SAN JUAN, PUERTO RICO
FOLLOWING the defeat of a statehood initiative, Puerto Rican leaders plan to travel to Washington to ask for more of the federal benefits that go along with commonwealth status.
At the top of Puerto Rico's priority list is preserving special tax breaks that would have been lost if the Caribbean island had become the 51st state.
Section 936 of the Internal Revenue Code exempts US companies from paying federal taxes on profits earned by their manufacturing subsidiaries in Puerto Rico. Some 2,000 pharmaceutical, electronic, and apparel factories take advantage of the tax credit and provide about 300,000 direct and indirect manufacturing jobs here.
Pro-commonwealth politicians plan to ask Congress to make Section 936 permanent. They also want to extend the Supplemental Security Insurance program to Puerto Rico and remove limits on federal food assistance programs.
More generally, says Miguel Hernandez Agosto, outgoing president of the Popular Democratic Party, which spearheaded the commonwealth campaign: ``We expect President Clinton to issue some kind of order that Puerto Rico is not a territory and has a unique relationship with the United States.''
The defeat of the statehood referendum - after an emotional campaign that touched on issues ranging from guarantees of US citizenship to future participation in the Olympic Games - came as a sweet surprise to commonwealth supporters.
Out of some 1.7 million ballots cast, commonwealth status received 48.4 percent, statehood 46.2 percent, and independence 4.4 percent.
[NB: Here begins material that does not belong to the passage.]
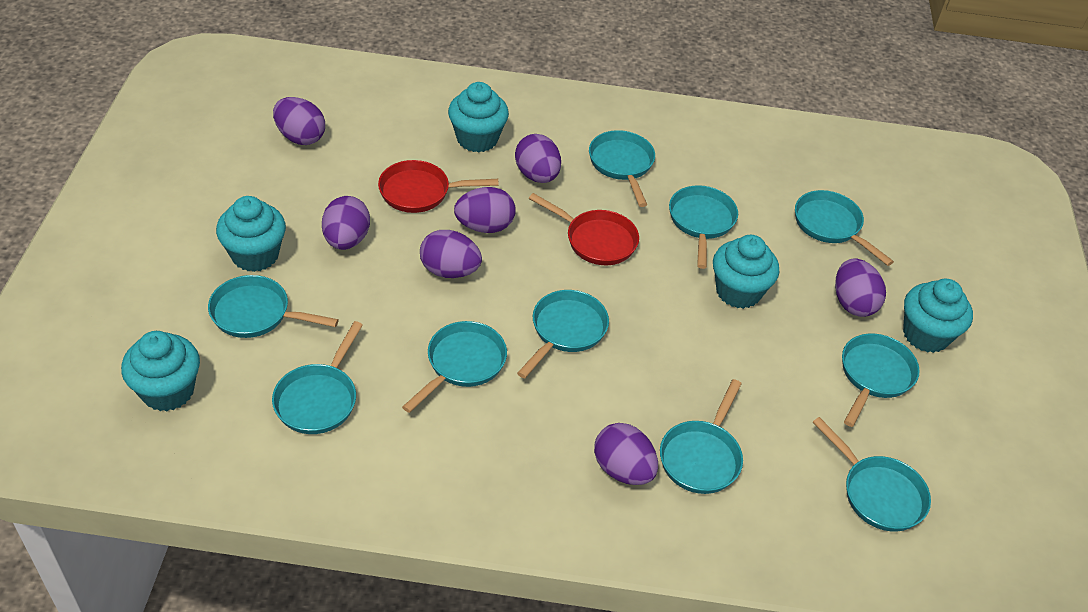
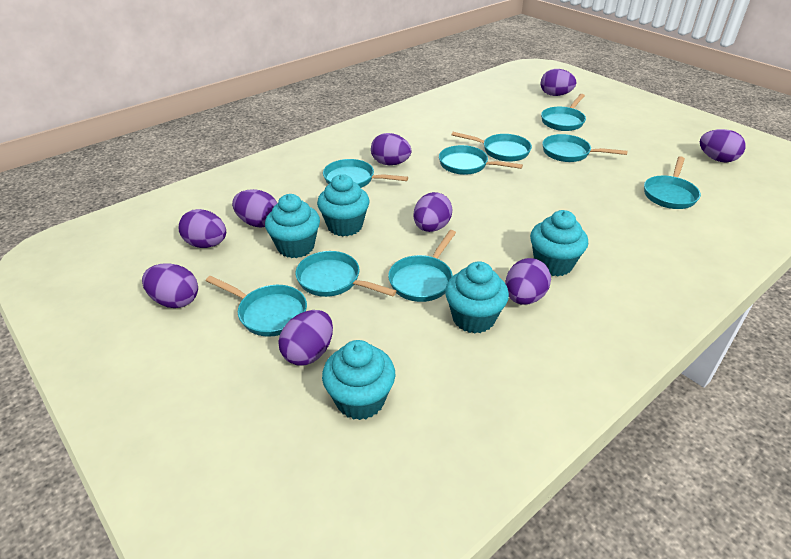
purple egg: 7 -> 9
red pan: 2 -> 0
turquoise pan: 10 -> 9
The remaining 1 percent of ballots were left blank as a protest against the plebiscite itself. Some 73 percent of registered voters cast ballots in the plebiscite.
Pro-commonwealth supporters were still celebrating wildly late into the night on Sunday at the San Juan headquarters of the Popular Democratic Party, where Mr. Hernandez Agosto thanked the party's rank-and-file for derailing statehood.
``It was David against Goliath and dignity against money, and we won,'' he said. ``The message voters are giving us is that, as an instrument of progress, commonwealth must be preserved.''
Pro-statehood forces, led by Gov. Pedro Rossello, were caught off guard by the defeat. Earlier in the year, they were talking not about winning, but about how big of a majority they would need to persuade Congress to make Puerto Rico the 51st state.
``The people spoke out on status today and I heed the results,'' Governor Rossello said shortly after polls closed. ``It was my commitment to hold this plebiscite. Since it was my commitment, I assume full responsibility for its results.''
STILL, the vote was a stunning repudiation for Rossello and his New Progressive Party.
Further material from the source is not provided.